Dino teria declarou que: “Eu considero que a palavra nazista, fascista, não possui o caráter de ofensa pessoal ao ponto de caracterizar calúnia, injúria, difamação. É uma corrente política estruturada, na sociedade, no planeta”.
“Nazista, fascista, extrema-direita, extremista, é da ditadura, apoiou a ditadura militar, não apoiou, defende a democracia, defende o comunismo, é a favor do Muro de Berlim, essas coisas todas, que são ditas há décadas, fazem parte, infelizmente, de um certo debate político, entre aspas, normal. Mas dizer que alguém matou, agrediu outrem, a meu ver, não se encontra, a princípio, acobertado pela imunidade”, complementou o ministro.
O posicionamento natural sobre a matéria acaba gerando espanto pelo histórico do ministro, que, em outra ocasião, processou dois cidadãos em cenário semelhante.
Dino, o inquisidor “gordola”
Um caso de censura e processo por motivo trivial foi a queixa-crime do então ministro da Justiça e Segurança Pública, Flávio Dino, contra o apresentador Bruno Aiub, conhecido como Monark. Na época, Dino teria postado na rede social X que: “quanto aos criminosos que ofendem a minha honra, confio no Poder Judiciário, a quem entrego tais casos”.

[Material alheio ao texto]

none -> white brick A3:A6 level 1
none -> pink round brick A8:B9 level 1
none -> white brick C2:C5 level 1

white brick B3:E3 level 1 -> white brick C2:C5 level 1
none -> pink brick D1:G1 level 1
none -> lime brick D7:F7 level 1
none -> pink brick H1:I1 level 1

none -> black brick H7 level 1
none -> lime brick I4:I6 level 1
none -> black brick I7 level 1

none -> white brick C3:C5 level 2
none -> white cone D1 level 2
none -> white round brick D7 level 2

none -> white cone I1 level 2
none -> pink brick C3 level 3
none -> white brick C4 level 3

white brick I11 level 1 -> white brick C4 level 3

A representação de Dino acusou Monark de calúnia, difamação e crime contra a honra, após referencias a condição de obesidade. Ainda foi solicitado equiparação a ofensa contra servidor em exercício, reparação pecuniária, retirada do vídeo e retratação.
Um repressor desde sempre
O caso que melhor ilustra a existência de vários pesos e medidas para o ministro Dino é do processo contra o maranhense Everildo Bastos Gomes. Em 2018, após ser caracterizado por Gomes, na rede social Instagram, como fascista, o então governado do Maranhão, Flávio Dino, o processou por calúnia e propaganda eleitoral negativa antecipada.

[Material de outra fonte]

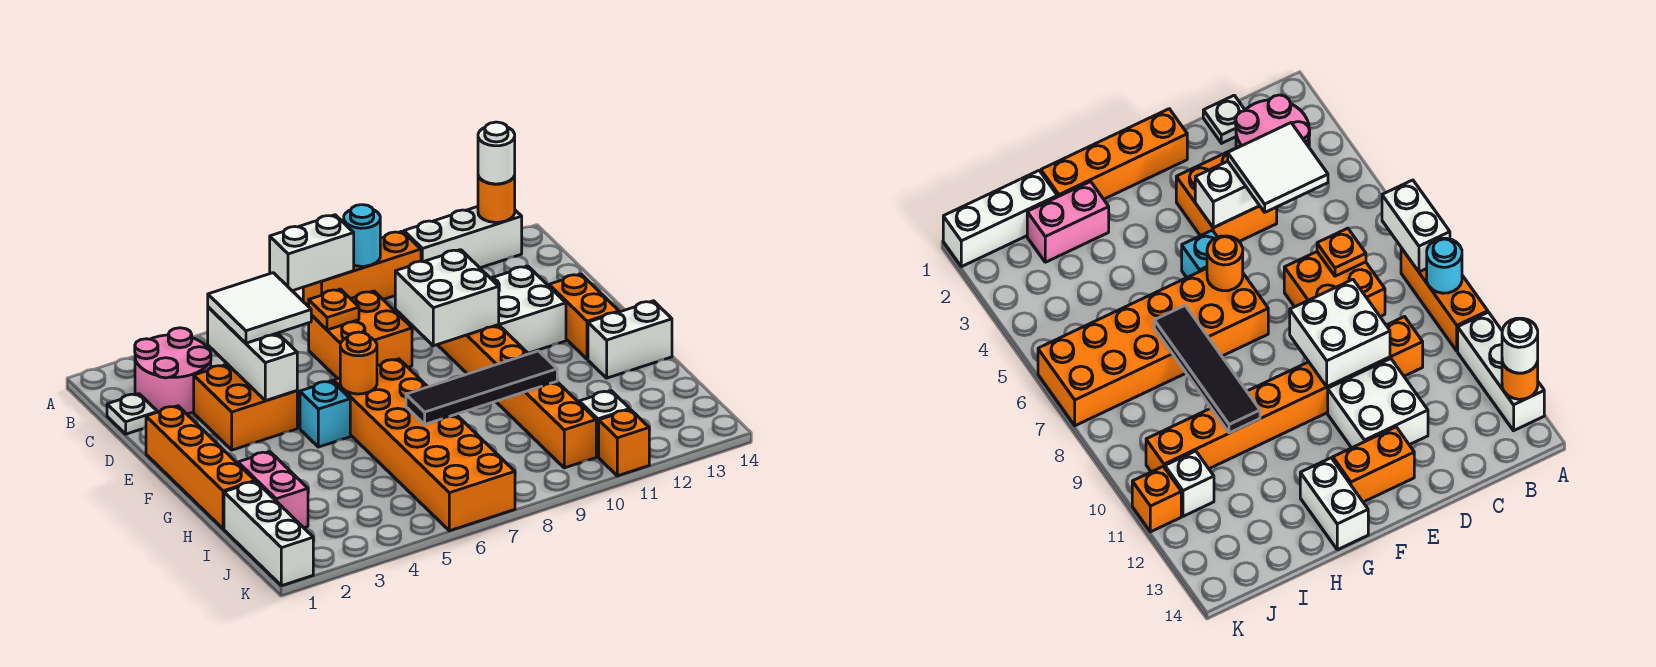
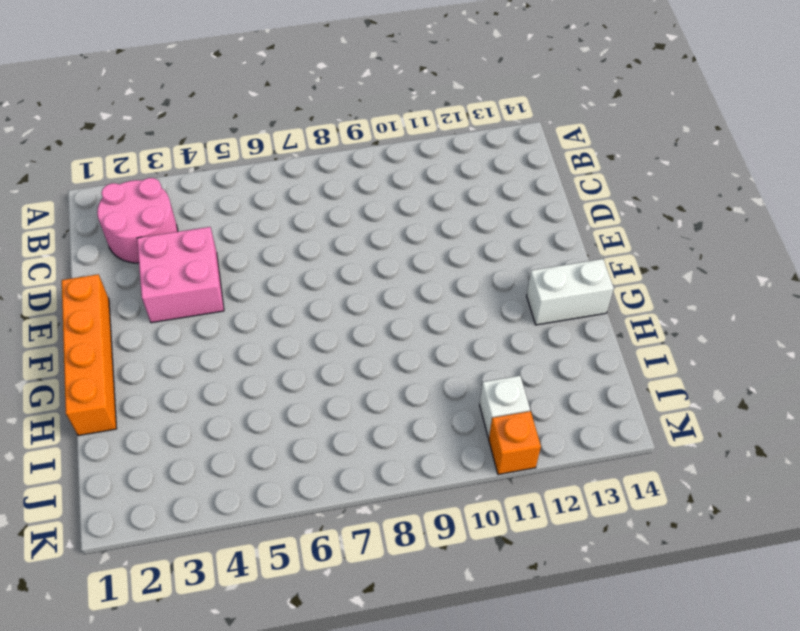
pink brick D3:E4 level 1 -> orange brick D3:E4 level 1
none -> orange brick A8:A10 level 1
none -> white brick A11:A13 level 1
none -> white plate C1 level 1

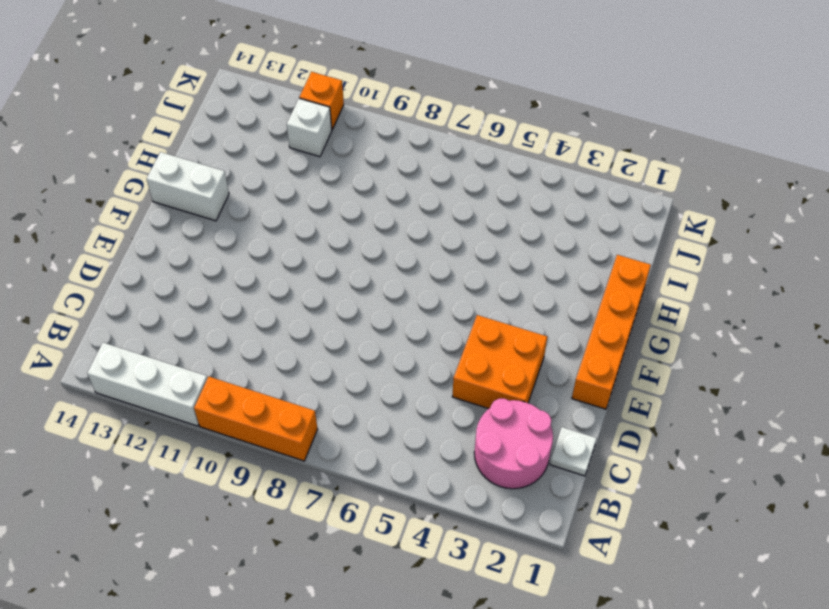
none -> orange brick C7:D8 level 1
none -> orange brick C10:J10 level 1
none -> white brick D11:E12 level 1

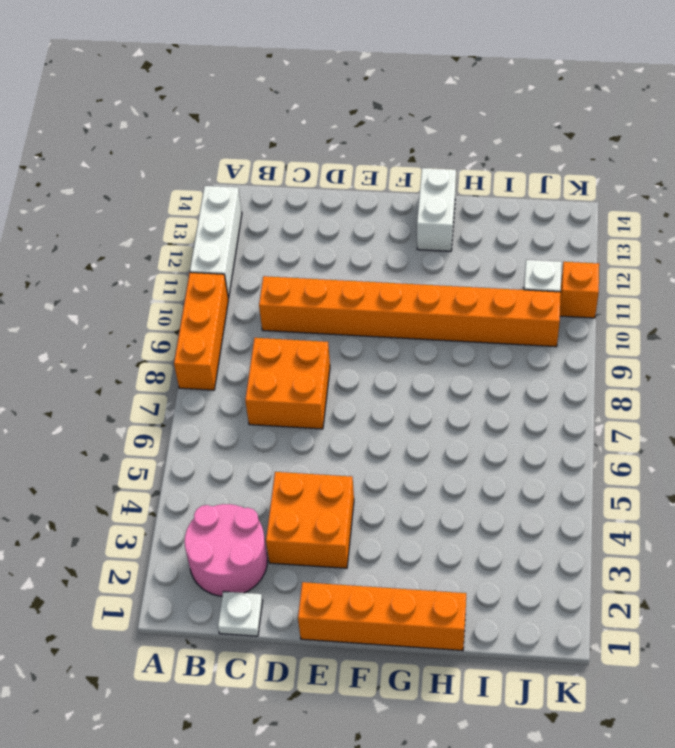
none -> white brick D11:E12 level 1
none -> orange brick E13:F13 level 1
none -> cyan brick F5 level 1

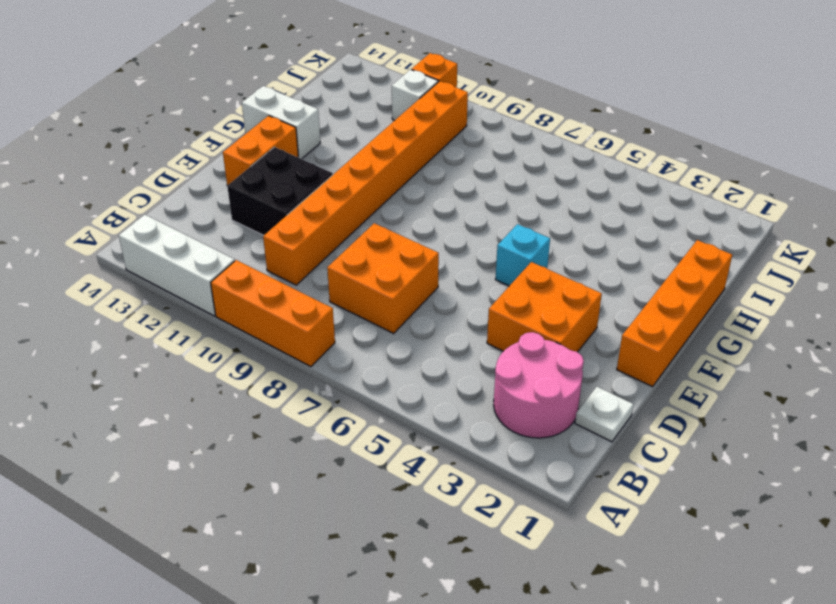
black brick D11:E12 level 1 -> white brick D11:E12 level 1
none -> orange brick F6:K7 level 1
none -> pink brick H2:I2 level 1
none -> white brick I1:K1 level 1

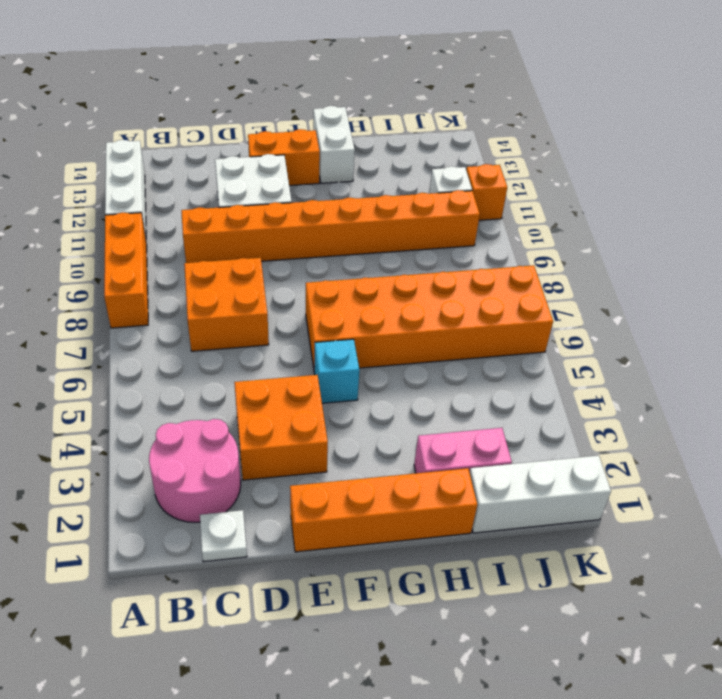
none -> white brick A7:A8 level 2
none -> cyan round brick A9 level 2
none -> orange round brick A13 level 2

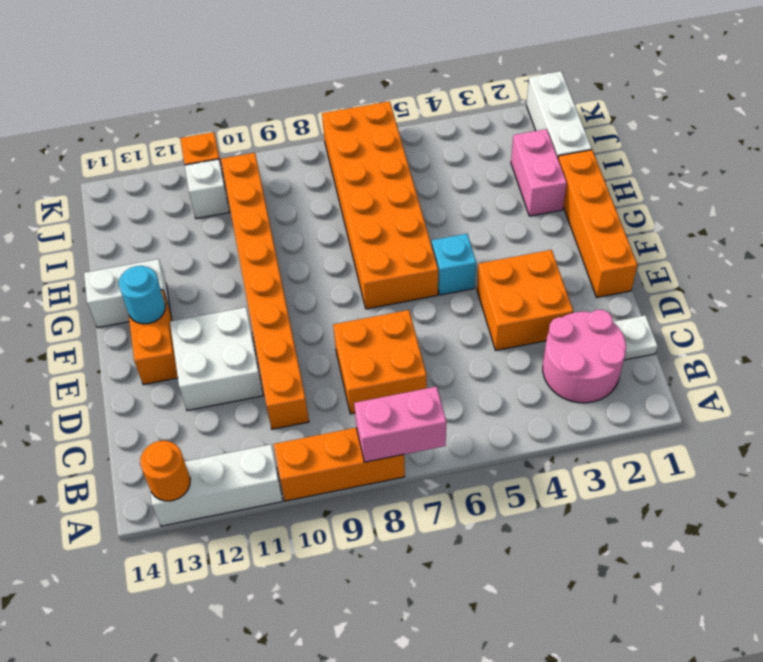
pink brick A7:A8 level 2 -> white brick A7:A8 level 2
cyan round brick F13 level 2 -> cyan round brick A9 level 2
none -> white brick C4:E4 level 2
none -> orange plate C7 level 2
none -> white brick D9:E10 level 2

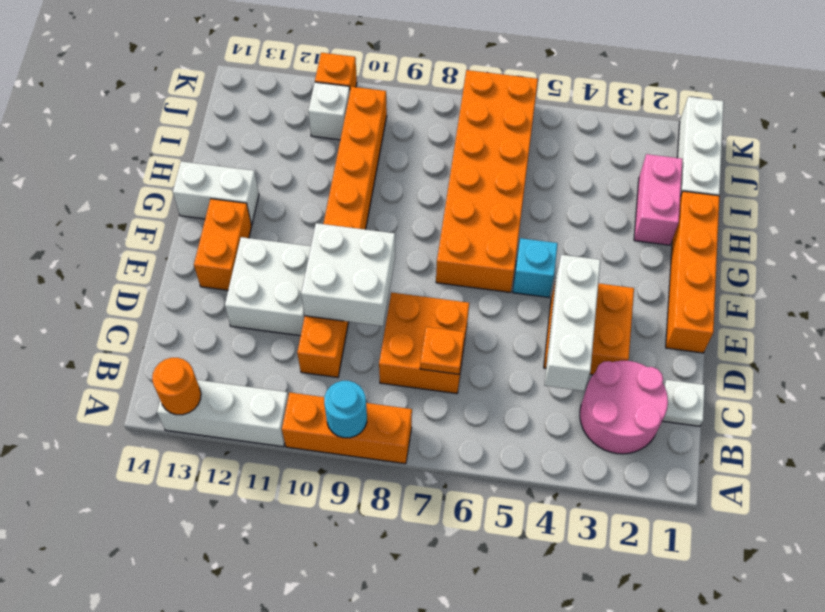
none -> white brick A7:A8 level 2
none -> orange round brick F6 level 2
none -> black tile H7:H10 level 2

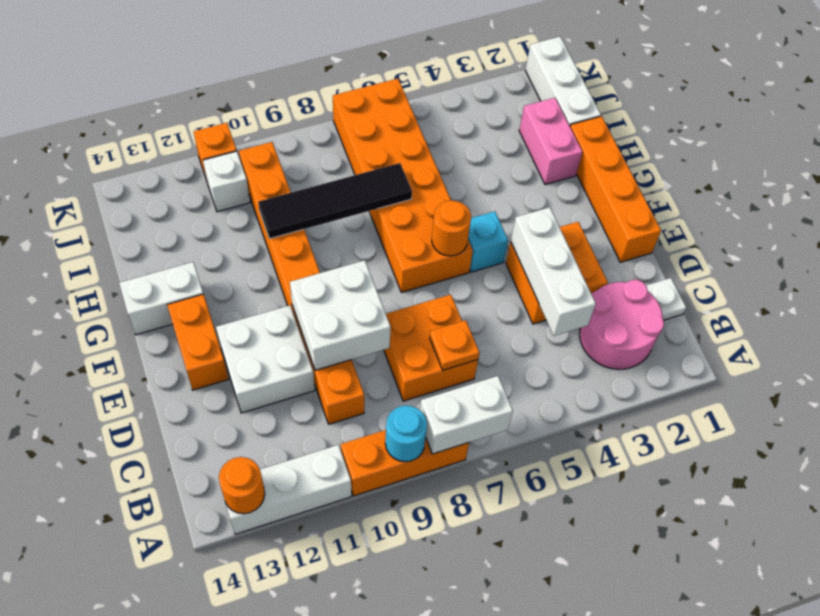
none -> white round brick A13 level 3
none -> white tile C4:D5 level 3

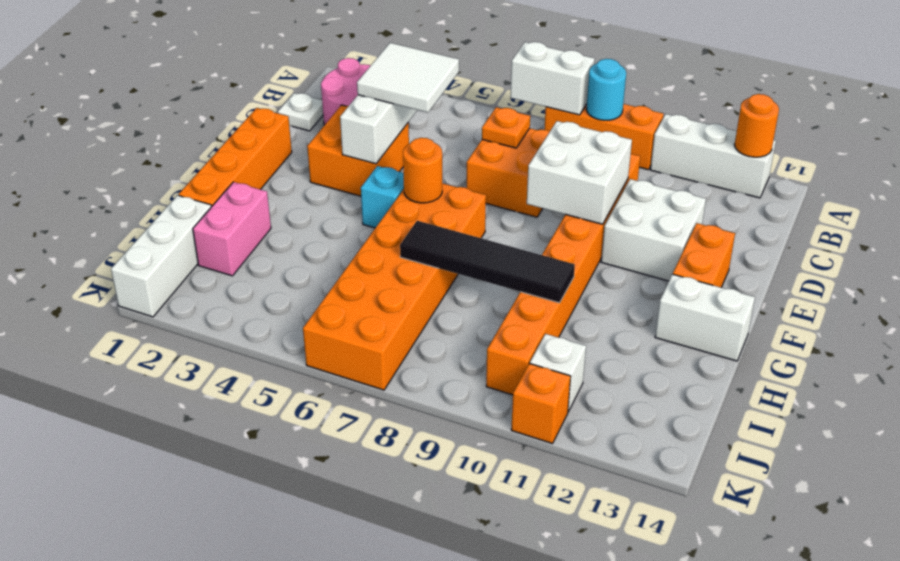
none -> white round brick A13 level 3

Gomes, em seu modesto perfil com pouco mais de 2,5 mil seguidores, havia criticado Dino, lançando-lhe a alcunha de “ladrão”, caracterizando como nazista e repercutindo a hashtag “#DinovoNÃO” nas redes sociais.
O Tribunal Regional Eleitoral (TRE) maranhense deu causa a Dino, arbitrando uma multa de R$5 mil a Gomes. Condenação mantida em maio de 2021 no Tribunal Superior Eleitoral (TSE).
Em seu voto, Luis Roberto Barroso afirmou que:
“Embora alguns julgados do TSE tenham reconhecido que a divulgação de publicação antes do período permitido que ofenda a honra de candidato constitua propaganda eleitoral negativa extemporânea, não é, penso eu, qualquer crítica contundente a candidato, ou mesmo ofensa à honra, que caracterizará propaganda eleitoral negativa antecipada, sob pena de violação à liberdade de expressão”.
Entretanto, a maioria dos magistrados aderiu à tese da acusação de que houve propaganda negativa antecipada prejudicial a Dino, colocando como lastro do entendimento a caracterização como nazista. Posição maturada no voto do ministro Tarcisio Vieira de Carvalho Neto, que hoje advoga em causa do ex-presidente Jair Bolsonaro nas ações de inelegibilidade que tramitam no TSE.
“Dúvida não há, ao meu modesto sentir, que as expressões pelo representado do ora agravado, a exemplo da pecha de nazista, ofenderam inexoravelmente a honra do governador Flávio Dino, consubstanciando discurso de ódio passível de enquadramento no campo da propaganda eleitoral antecipada na sua modalidade
Os fatos são públicos. Dino, simbolizando o nosso sistema judiciário, alterou-se conforme o réu. Quando se tratava de um blogueiro perseguido pelo Estado brasileiro, ou um ilustre desconhecido do Maranhão, estamos passíveis de qualquer arbitrariedade. Mas quando se está lidando com agentes políticos de determinado vulto, como os deputados em litígio, às vezes, voltamos ao que deveria ser a normalidade, em que ninguém deveria ser processado por realizar uma caracterização política.
O caso Gustavo Gayer contra José Nelto, põe por terra a censura absurda contra aqueles que criticam as autoridades públicas. Críticas a autoridades públicas não caracterizam uma ofensa pessoal. Ao contrário, quaisquer queixas contra as autoridades públicas revela uma desaprovação de sua política e devem ser tratadas como tal.